Over the summer I am thinking a bit about how proteins and other stuff move around inside our cells, and those of other living organisms. I am trying to do this quantitatively, and so I need numbers for various aspects of living cells and of organisms. So I was delighted to find that there is an entire searchable website just for numbers related to living organisms, called, sensibly enough, BioNumbers, plus a related book: Cell Biology by the Numbers, by Ron Milo and Rob Phillips. Both websites are a mine of useful information. For example, one entry is the total length of fibres of the protein collagen in our bodies. The total length is about 100 billion kilometres, or to put in another way, in each of our bodies there is enough collagen to go from the Earth to the Sun 10,000 times.
Collagen forms fibres (in the form of triple helices) that basically hold the cells of animals’ (including us) bodies into the tissues which make up the animal’s body. Gelatin is a form of treated collagen, that we are familiar with in the kitchen, as it is what holds jellies, panna cotta, etc together.

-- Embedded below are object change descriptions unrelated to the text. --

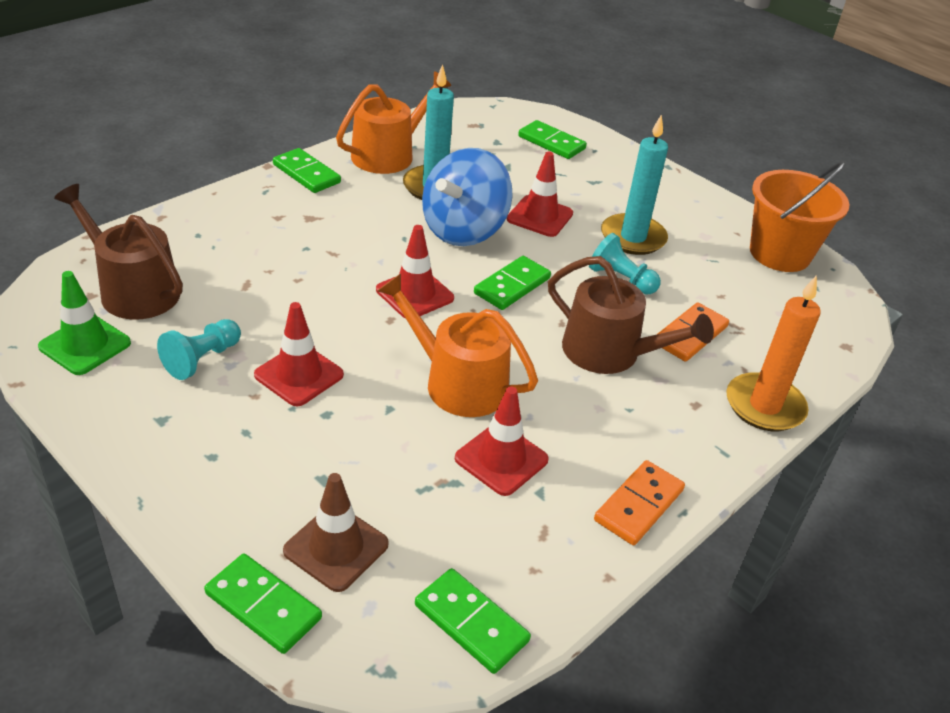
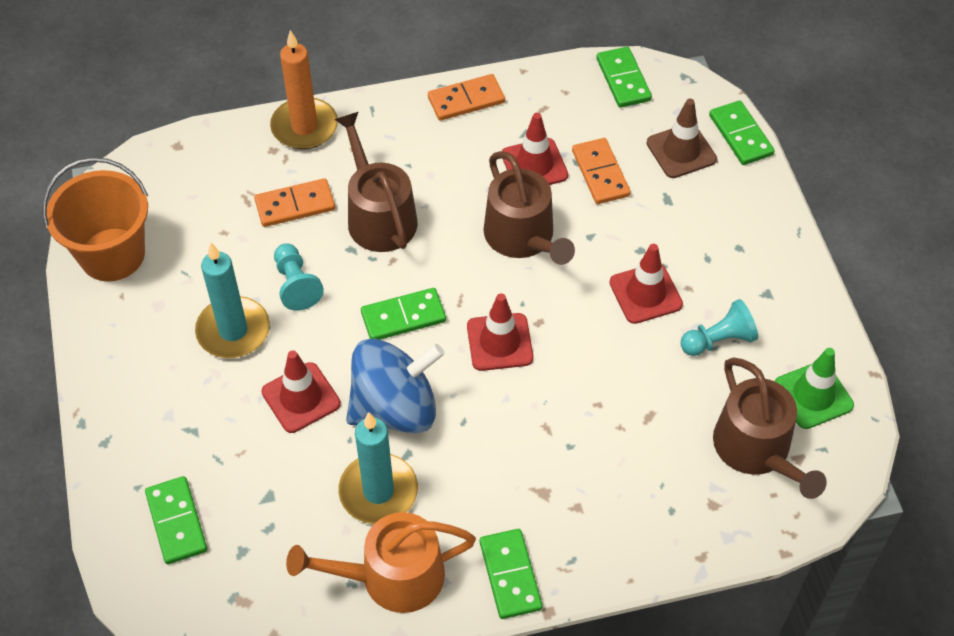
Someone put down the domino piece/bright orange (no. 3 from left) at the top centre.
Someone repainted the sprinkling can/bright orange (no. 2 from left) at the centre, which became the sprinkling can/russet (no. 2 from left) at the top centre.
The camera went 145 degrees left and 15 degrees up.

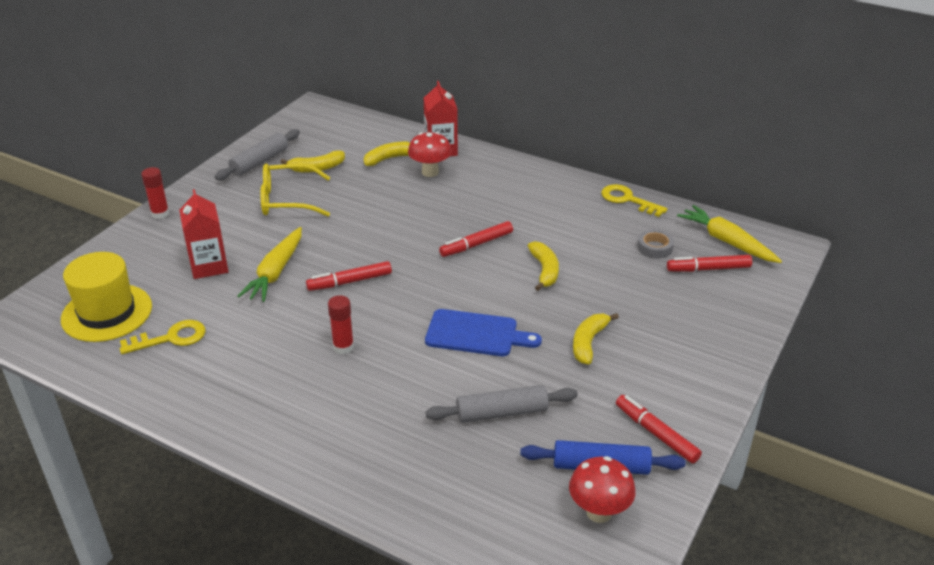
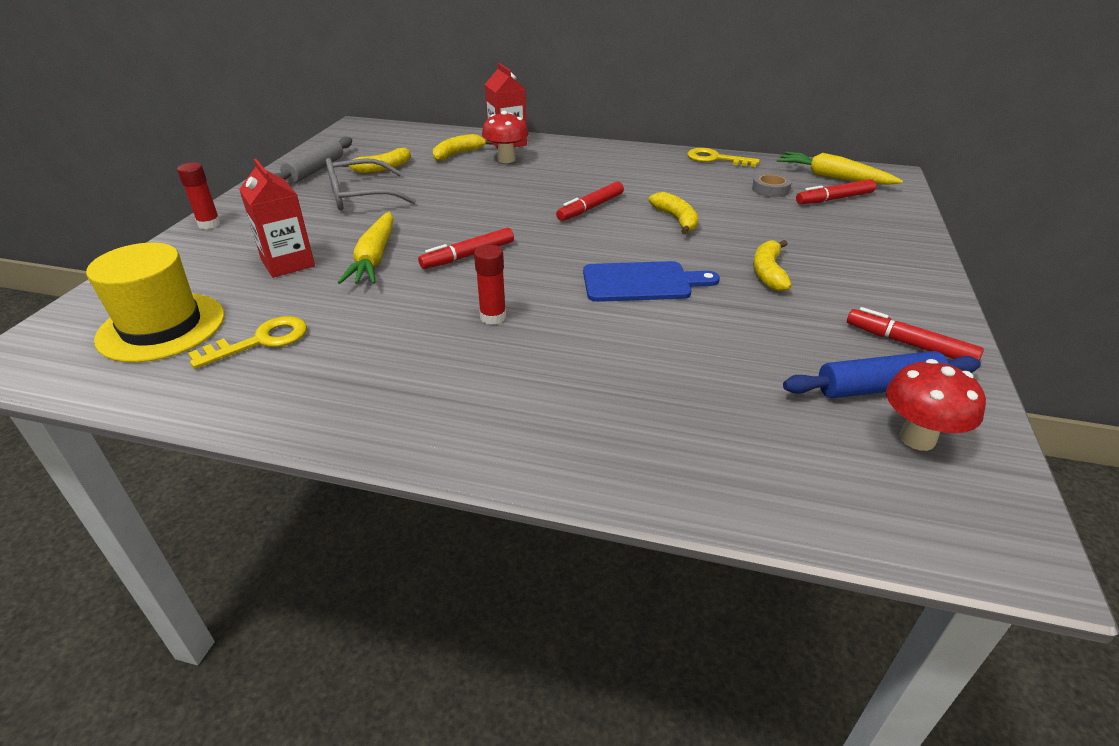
Someone took away the rolling pin/gray (no. 2 from left) at the bottom centre.
Someone repainted the spectacles/yellow at the middle left, which became the spectacles/gray at the top left.
The camera went 15 degrees left and 0 degrees up.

The BioNumbers website also informs me that the total mass of our species’ livestock (cows, sheep, pigs, etc) is comparable to the total mass of humans on the planet, i.e., about 1 billion tons of animal each, while that of every single wild mammal (lions, foxes, badgers, wildebeest, etc) combined, is a factor of ten lower.
This approximately 2 billion tons of humans, cows, sheep, etc together with the fact that collagen is the most abundant protein in the bodies of animals, may* mean that collagen is the most abundant protein on Earth. If so this will be our doing. It will owe its primacy to a combination of our impressive success in populating our planet, combined with our love of bacon, milk and beef.
* There is a very abundant protein plants use as part of photosynthesis, called rubisco, that is a rival for collagen, to be Most Abundant Protein on the Planet. Also, as both bacteria are so abundant, there may be competition both from an abundant bacterial protein such as a ribosomal protein, or an abundant invertebrate protein. We need more accurate data to decide definitively.